Dhoni's retirement from the longer format on Tuesday soon after the drawn third Test in Melbourne had handed Australia the Border-Gavaskar Trophy, was the lead front-page story in most newspapers.
But headlines like 'Dhoni takes the highway, Mahi (Dhoni's nickname) way', 'Dhoni drops a bomb' and 'Dhoni retires Dhoni style' indicated how the media-wary skipper had managed to fool the usually alert press pack.
"Dhoni's Test career came to an end in the same way that he has often played his cricket — with a quirky, inscrutable move that seemed to defy logic and left eyebrows raised all around," wrote The Times of India.

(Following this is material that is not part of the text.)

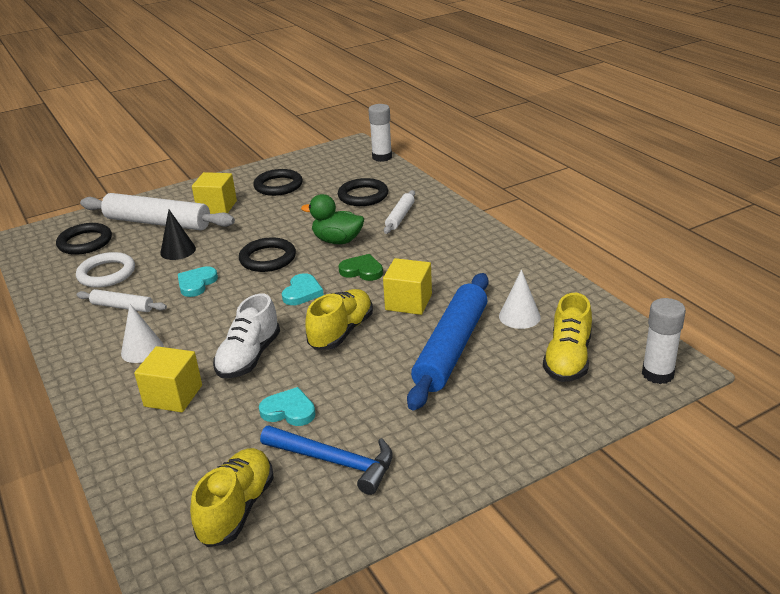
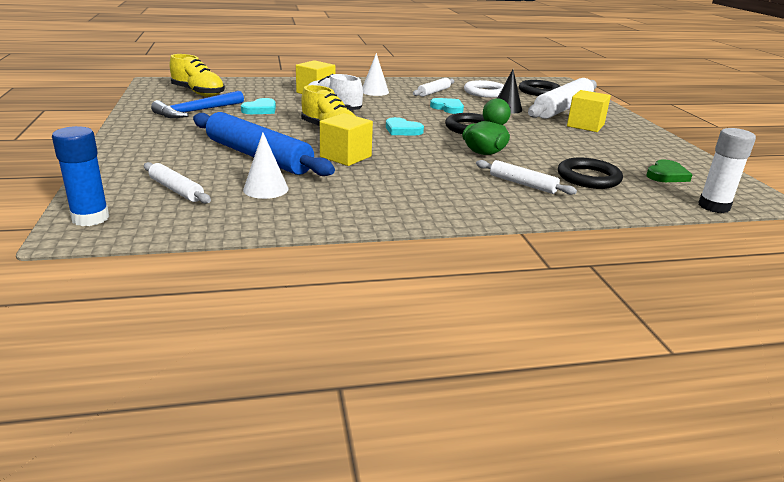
camera: 105 degrees right, 5 degrees down
(278, 186) = (629, 149): black ring -> none
(362, 270) = (418, 151): green heart -> green heart (666, 175)
(567, 359) = (176, 190): yellow shoe -> white rolling pin
(657, 374) = (90, 218): white glue stick -> blue glue stick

Former captain Sourav Ganguly, who is in Australia as a television commentator, also appeared stunned by Dhoni's retirement before the final Test had been played in Sydney.
"I’m surprised by the decision in the middle of the series," Ganguly wrote in the Hindustan Times. "Three Tests are over and it was a question of one more. He could have finished it off.
"The decision to give up the captaincy was right, though I think the decision not to play Test cricket is an incorrect one."
The same paper said Dhoni may have created more trouble for the touring team even though he was "past his shelf life as captain".
Dhoni will continue to lead in limited-overs cricket starting with the defence of the World Cup in Australia and New Zealand from February 14.
Former teammate Rahul Dravid called Dhoni an ‘inspiration’, saying he was a captain who led "more by example than by rhetoric or by words".
"He was a captain I enjoyed playing under," Dravid told the Cricinfo website. "One of the things I liked about Dhoni was that what you saw was what you got."
Dhoni finished as India's most successful Test captain with 27 wins in 60 matches, but not everyone was convinced he was the right man for the job.
Former Test batsman Mohinder Amarnath, who was sacked as selector in 2012 after demanding that Dhoni be removed as Test captain, said the player had taken the right decision.